HC Gilje, Radiant, installation du 02 au 23 juin 2019, Stereolux, Nantes.
https://www.stereolux.org/agenda/hc-gilje-radiant
http://hcgilje.com/

TIME MACHINE : la tentation de Venise

Pia MYrvoLD est de retour à Venise dans le cadre du Off de la Biennale qui, d’édition en édition, s’affirme comme place forte d’un marché de l’art où la création numérique et les nouveaux médias ont désormais pleinement droit de cité. Son exposition TIME MACHINE s’inscrit dans le cadre de Take Care Of Your Garden une série de manifestations initiées par le GAD (Giudecca Art District).

Pia MYrvoLD, Performance Time Machine. Photo: D.R.

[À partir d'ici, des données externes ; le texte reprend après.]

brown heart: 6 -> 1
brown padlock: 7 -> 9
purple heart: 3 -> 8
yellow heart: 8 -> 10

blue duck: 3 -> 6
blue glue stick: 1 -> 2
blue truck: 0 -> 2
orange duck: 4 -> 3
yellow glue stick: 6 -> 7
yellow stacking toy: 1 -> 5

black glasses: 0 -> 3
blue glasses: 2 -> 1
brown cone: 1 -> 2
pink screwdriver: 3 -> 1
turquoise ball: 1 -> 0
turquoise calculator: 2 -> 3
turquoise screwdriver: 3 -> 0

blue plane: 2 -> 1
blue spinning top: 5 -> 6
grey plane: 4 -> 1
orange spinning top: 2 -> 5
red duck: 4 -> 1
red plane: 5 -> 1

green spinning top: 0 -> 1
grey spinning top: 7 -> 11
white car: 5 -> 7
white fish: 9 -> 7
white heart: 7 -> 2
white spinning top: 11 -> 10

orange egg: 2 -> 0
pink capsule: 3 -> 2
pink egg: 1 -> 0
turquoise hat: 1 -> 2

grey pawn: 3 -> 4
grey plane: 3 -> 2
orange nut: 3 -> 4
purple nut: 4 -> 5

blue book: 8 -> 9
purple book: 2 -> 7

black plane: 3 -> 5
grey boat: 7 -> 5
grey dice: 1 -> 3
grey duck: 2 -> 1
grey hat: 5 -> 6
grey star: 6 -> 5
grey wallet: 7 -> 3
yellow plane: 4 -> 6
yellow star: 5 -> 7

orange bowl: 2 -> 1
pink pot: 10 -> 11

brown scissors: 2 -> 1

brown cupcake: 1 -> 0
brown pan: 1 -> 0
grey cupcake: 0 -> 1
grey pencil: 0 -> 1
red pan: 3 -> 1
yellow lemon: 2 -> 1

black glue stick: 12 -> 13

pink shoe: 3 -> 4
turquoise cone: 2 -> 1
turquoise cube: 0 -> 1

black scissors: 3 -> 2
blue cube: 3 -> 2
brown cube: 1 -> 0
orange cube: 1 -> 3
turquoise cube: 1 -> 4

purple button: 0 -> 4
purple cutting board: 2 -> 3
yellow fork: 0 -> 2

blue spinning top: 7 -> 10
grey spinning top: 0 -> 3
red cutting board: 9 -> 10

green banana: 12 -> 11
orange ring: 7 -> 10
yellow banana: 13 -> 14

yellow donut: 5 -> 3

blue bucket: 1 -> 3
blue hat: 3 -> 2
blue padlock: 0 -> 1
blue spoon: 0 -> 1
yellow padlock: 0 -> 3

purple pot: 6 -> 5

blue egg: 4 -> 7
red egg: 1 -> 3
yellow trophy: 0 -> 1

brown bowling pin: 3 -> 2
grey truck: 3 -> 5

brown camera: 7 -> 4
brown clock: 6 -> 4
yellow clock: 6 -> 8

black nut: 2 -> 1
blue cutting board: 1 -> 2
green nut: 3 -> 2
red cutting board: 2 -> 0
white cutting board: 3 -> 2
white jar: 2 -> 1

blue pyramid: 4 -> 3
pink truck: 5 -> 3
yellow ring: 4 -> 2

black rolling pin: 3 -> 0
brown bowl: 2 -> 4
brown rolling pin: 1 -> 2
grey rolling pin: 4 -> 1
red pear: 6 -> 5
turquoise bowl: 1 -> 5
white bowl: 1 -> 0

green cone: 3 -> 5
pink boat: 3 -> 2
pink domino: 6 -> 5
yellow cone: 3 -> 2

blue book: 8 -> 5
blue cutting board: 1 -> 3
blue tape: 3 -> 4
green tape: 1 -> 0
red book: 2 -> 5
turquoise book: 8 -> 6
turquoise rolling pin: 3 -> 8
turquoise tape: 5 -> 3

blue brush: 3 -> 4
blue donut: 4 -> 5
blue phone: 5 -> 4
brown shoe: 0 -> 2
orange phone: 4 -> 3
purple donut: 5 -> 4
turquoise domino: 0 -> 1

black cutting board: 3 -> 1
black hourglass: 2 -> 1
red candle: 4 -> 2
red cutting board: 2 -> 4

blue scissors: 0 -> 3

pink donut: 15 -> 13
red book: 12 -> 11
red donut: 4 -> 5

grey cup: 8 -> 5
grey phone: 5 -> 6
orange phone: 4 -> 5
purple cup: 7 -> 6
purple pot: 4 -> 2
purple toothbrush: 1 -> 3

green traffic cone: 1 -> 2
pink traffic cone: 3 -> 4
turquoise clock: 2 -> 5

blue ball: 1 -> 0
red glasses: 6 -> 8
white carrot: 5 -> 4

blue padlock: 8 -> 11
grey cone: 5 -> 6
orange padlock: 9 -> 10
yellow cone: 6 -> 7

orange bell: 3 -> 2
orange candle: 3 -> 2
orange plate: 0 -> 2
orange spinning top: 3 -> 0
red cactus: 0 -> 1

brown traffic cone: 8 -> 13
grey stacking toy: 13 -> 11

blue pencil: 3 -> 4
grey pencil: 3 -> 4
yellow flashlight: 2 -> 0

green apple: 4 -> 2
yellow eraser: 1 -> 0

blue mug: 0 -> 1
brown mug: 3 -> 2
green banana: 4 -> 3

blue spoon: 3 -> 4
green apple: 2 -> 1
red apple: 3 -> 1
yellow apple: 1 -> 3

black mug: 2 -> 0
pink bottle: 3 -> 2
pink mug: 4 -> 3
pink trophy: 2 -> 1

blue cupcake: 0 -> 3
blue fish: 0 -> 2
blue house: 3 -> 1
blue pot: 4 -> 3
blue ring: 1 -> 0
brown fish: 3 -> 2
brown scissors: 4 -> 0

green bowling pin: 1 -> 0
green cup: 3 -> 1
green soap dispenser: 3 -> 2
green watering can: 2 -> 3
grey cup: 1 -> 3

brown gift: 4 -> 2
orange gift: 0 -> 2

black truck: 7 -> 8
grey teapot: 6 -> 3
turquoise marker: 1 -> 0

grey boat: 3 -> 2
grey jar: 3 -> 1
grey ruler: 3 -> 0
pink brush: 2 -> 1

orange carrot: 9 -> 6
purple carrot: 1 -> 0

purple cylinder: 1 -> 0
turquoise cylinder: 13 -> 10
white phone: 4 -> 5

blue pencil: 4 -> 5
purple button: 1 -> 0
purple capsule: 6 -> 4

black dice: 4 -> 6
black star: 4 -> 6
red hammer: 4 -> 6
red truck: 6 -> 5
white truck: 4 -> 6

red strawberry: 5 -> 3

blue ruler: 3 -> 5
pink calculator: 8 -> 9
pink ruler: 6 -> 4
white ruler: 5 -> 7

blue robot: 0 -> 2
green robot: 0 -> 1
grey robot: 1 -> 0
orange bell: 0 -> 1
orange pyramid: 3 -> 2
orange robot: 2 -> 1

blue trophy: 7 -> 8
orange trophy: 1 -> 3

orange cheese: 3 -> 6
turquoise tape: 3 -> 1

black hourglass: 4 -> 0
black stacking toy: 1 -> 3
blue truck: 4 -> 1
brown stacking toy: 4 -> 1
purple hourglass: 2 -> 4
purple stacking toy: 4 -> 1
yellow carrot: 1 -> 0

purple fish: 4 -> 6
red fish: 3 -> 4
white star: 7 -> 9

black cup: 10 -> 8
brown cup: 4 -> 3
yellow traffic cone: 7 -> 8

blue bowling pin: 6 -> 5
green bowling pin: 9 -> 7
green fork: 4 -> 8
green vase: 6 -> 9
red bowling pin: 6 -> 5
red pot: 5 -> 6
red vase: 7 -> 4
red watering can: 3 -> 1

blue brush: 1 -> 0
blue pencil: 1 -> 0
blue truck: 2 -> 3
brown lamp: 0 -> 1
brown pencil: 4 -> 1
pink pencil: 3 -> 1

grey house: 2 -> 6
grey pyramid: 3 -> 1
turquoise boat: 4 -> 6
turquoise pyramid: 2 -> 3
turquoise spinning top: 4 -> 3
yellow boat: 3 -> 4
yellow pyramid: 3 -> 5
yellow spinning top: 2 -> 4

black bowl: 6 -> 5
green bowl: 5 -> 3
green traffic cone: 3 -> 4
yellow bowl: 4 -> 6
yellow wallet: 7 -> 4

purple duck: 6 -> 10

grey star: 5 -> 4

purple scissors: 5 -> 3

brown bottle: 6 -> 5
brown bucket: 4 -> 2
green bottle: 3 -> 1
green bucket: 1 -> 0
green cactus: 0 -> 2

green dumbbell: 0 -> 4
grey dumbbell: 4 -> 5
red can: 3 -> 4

Près de 8 ans après avoir été une des première à avoir présenté une œuvre multimédia à la biennale de Venise (cf. Flow – work in motion), Pia MYrvoLD propose une nouvelle version de ses installations luminueuses baptisées #LightHackSculptures. Chaque sculpture, conçue en partie avec des matériaux de récupération, est unique et trouve sa forme définitive selon la configuration du lieu où elle est installée.

Imposants, ces totems enchevêtrés et luminescents prendront place dans les murs de la Fabbrica H3 di SerenDPT. L’ossature de ces sculptures est simple, une échelle ou un élément d’échafaudage. C’est la base d’un assemblage sur lequel se greffe un entrelac de cables et quelques réflecteurs, des parapluies photo, parfois des écrans qui affichent des stris pixélisés et surtout des boîtiers de couleurs vives. La lumière jailli de nombreuses sources (spots, fibres, etc.), transformant ces installations en phare pour aliens…

L’espace, la lumière et, bien sûr, le temps. Intitulée TIME MACHINE, cette exposition ne fait pas référence à une machine à voyager dans le temps, mais plutôt à une machine à produire le temps. Un temps digital, découpé, multiplié, sériel. Mais aussi espace « hors temps », en opposition à l’injonction temporelle permanente auquelle nous soumet notre société numérisée. Les #LightHackSculptures de Pia MYrvoLD se perçoivent sous plusieurs dimensions et sont une invitation à reconsidérer notre rapport aux multiples gadgets chronophages qui nous entourent. Deux performances accompagneront cette exposition.

Pia MYrvoLD, Performance Time Machine. Photo: D.R.

La première, Extended Reality, renouvelle le questionnement sur la réalité virtuelle que Pia MYrvoLD a déjà beaucoup explorer au travers d’œuvres interactives sur écran et en 3D (Art Avatar, Métamorphoses du Virtuel, Transforming Venus). Naviguant autour de l’installation, une danseuse vêtue d’une combinaison aux motifs ésotériques — et au visage caché par un masque aux ramifications lumineuses (élément que l’on retrouve sur les sculptures) — se déplace avec des mouvements incertains, comme si elle évoluait dans un univers virtuel ou dans les limbes de visions générées par notre troisième œil… L’idée étant aussi de réintroduire de l’humain et la magie dans la boucle. De réenchanter le monde.

La deuxième performance, The Sumerians on Holiday, nous entraîne encore plus loin. Dans le passé de Pia MYvorLD d’une part, puisqu’elle renoue ici avec ses premières interventions dans le monde de la mode, à l’orée des années 90s, en concevant des vêtements hybrides qui font appel aux nouvelles technologies au-delà de leur conception. Dans le passé de l’humanité d’autre part, puisque ce mélange de technologies futuristes et de savoirs anciens cristallisés dans ces vêtements hybrides fait écho à la civilisation sumérienne, matrice de l’écriture. Aux mythes que cette civilisation disparue suscite, dont les derniers signes énigmatiques peuvent être réinterprétés à l’aune de la théorie des anciens astronautes…

Laurent Diouf

Pia MYrvoLD, TIME MACHINE, du 7 au 30 mai 2019, Fabbrica H3 di SerenDPT (ex Chiesa SS Cosma e Damiano), Vaparetto: Palanca Guiedecca, Venise.